You can get the revenue-based sector using the RBICSFocus dataset, and then use the groupby argument in both winsorize and zscore to segment the set of assets by sector. Something like this:

from quantopian.pipeline.data.factset import RBICSFocus

sector = RBICSFocus.l1_name.latest  
my_factor.winsorize(groupby=sector).zscore(groupby=sector) # You can provide your other arguments in here, too.  

Relevant documentation pages:
- RBICSFocus
- winsorize
- zscore

I hope this helps!


The material on this website is provided for informational purposes only and does not constitute an offer to sell, a solicitation to buy, or a recommendation or endorsement for any security or strategy, nor does it constitute an offer to provide investment advisory services by Quantopian. In addition, the material offers no opinion with respect to the suitability of any security or specific investment. No information contained herein should be regarded as a suggestion to engage in or refrain from any investment-related course of action as none of Quantopian nor any of its affiliates is undertaking to provide investment advice, act as an adviser to any plan or entity subject to the Employee Retirement Income Security Act of 1974, as amended, individual retirement account or individual retirement annuity, or give advice in a fiduciary capacity with respect to the materials presented herein. If you are an individual retirement or other investor, contact your financial advisor or other fiduciary unrelated to Quantopian about whether any given investment idea, strategy, product or service described herein may be appropriate for your circumstances. All investments involve risk, including loss of principal. Quantopian makes no guarantees as to the accuracy or completeness of the views expressed in the website. The views are subject to change, and may have become unreliable for various reasons, including changes in market conditions or economic circumstances.

Thanks Jamie,

That is what I was looking for.

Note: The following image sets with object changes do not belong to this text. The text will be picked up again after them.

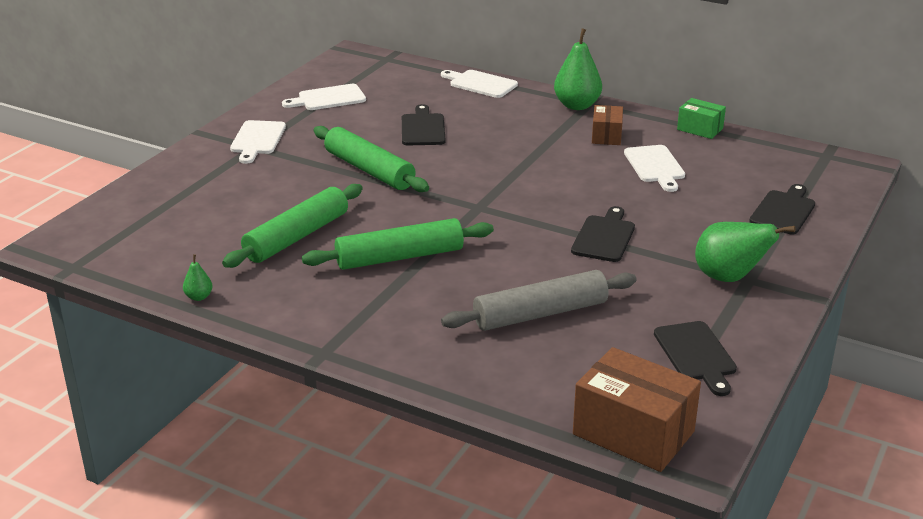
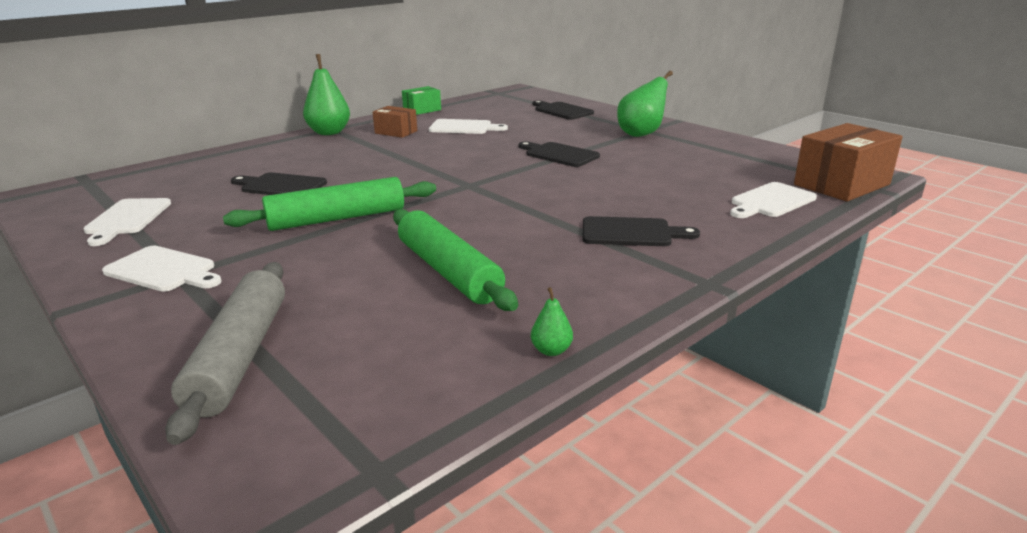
camera: 70 degrees left, 5 degrees down
(399, 257) = (536, 226): green rolling pin -> none
(480, 84) = (227, 154): white cutting board -> white cutting board (770, 201)
(540, 313) = (667, 188): grey rolling pin -> grey rolling pin (239, 356)
(696, 355) = (739, 155): black cutting board -> black cutting board (631, 233)

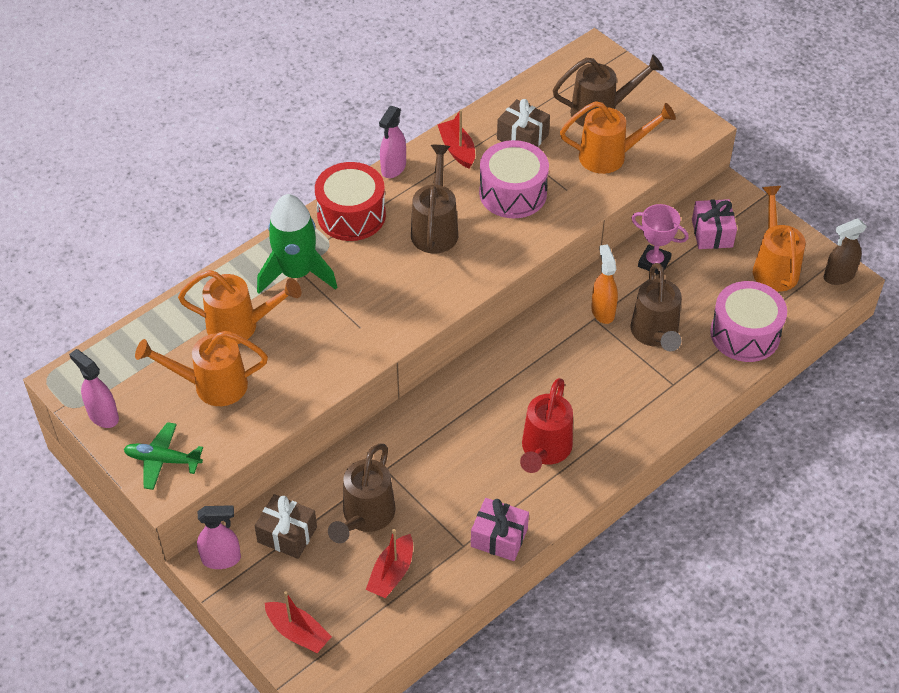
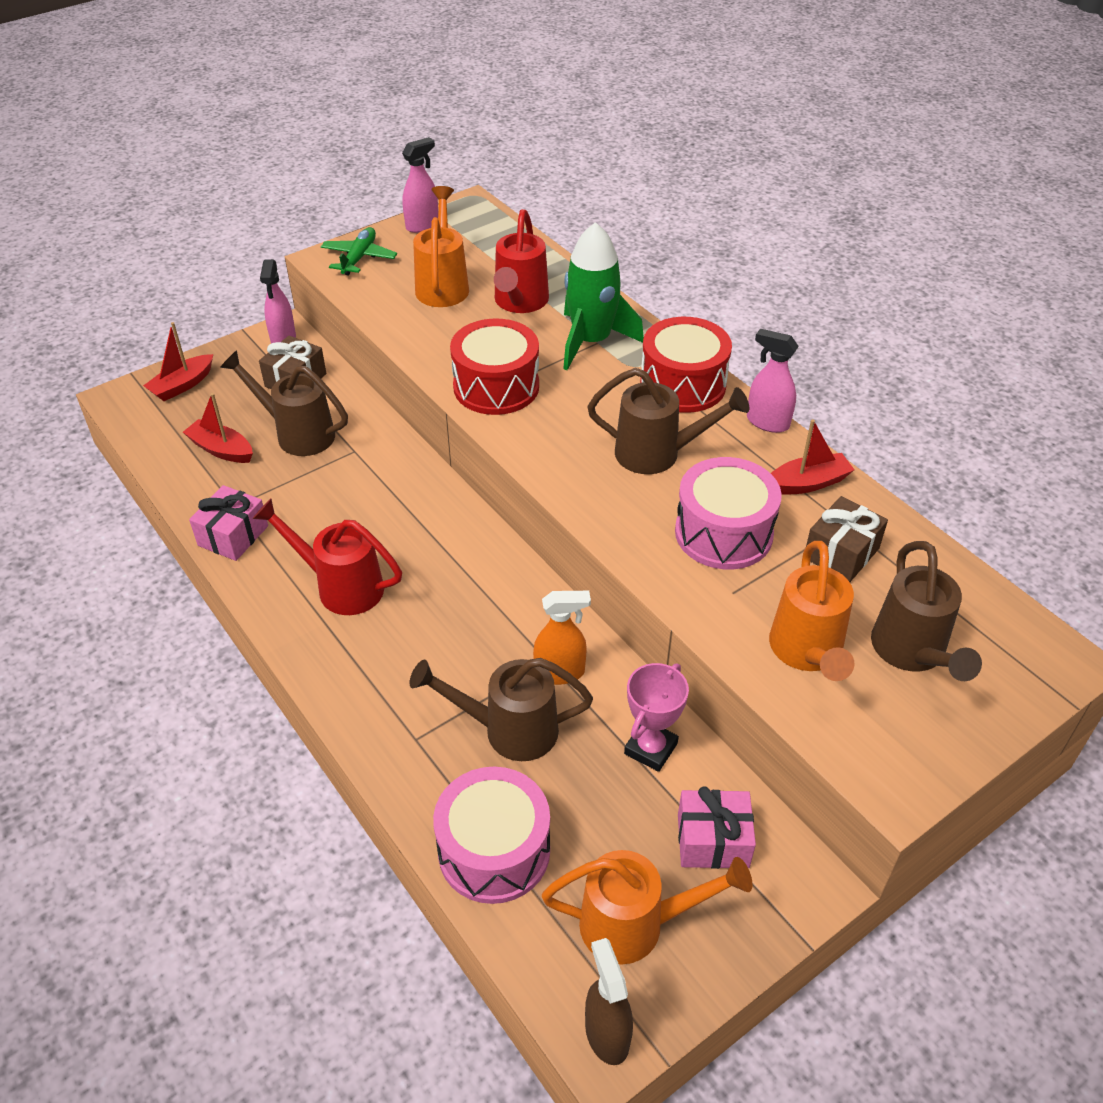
camera: 95 degrees right, 5 degrees down
(240, 326) = (519, 303): orange watering can -> red watering can
(362, 331) = (496, 386): none -> red drum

The same works using Morningstar data:

from quantopian.pipeline.classifiers.morningstar import Sector

sector = Sector()  
my_factor.winsorize(groupby=sector).zscore(groupby=sector) # You can provide your other arguments in here, too.  

@Jamie, would it be the same (not taking into account the winsorization part) than doing what I'm showing next?

from quantopian.pipeline.classifiers.morningstar import Sector

sectors = [101,102,103,104,205,206,207,308,309,310,311]  
pipeline_columns = {}  
for s in sectors:  
    pipeline_columns['factor_sector_'+str(s)] = my_factor(mask=QTradableStocksUS() & Sector().eq(s)).zscore()

For each column, I would get NaN except for the sector column the current stock belongs to.
And then, when getting the pipeline output you could sum the 1 axis. Something like:

alpha = pipeline_output('factor_pipeline').sum(axis=1).dropna()  

Got the idea from another post from @Grant but not sure if the behaviour would be the same (https://www.quantopian.com/posts/limit-qtu-to-specfic-industry-sector-and-market-cap)

Thanks in advance

Any feedback on this?


@Marc - That appears to do the same thing, though be careful with the last step. I'm not sure how the sum behavior works on the pandas dataframe when NaNs are involved. In some cases, summing a numerical value with NaN might yield a NaN result, so you may need to use something like numpy.nansum() in the combination step.

Correctness aside, is there a reason to prefer the version you shared over the version that uses the groupby argument? I always get nervous when I see a statically defined list of values being used. One of the features of pipeline is that you can define terms in a high level expression language, without having to know about the assets, sectors, or whatever else exist at any one time. So if Morningstar adds a new sector at some point, your code would start using it if you use the groupby argument. However, version that uses the statically defined list of sectors that exist today, wouldn't pick it up.

@Jamie, thanks a lot for your answer and feedback. If they do the same I actually prefer the method you exposed, it's simpler and as you mention, if the external data changes you don't have to manually update anything. My doubt was if the two methods where supposed to do the same or I was missing something. It's clear now.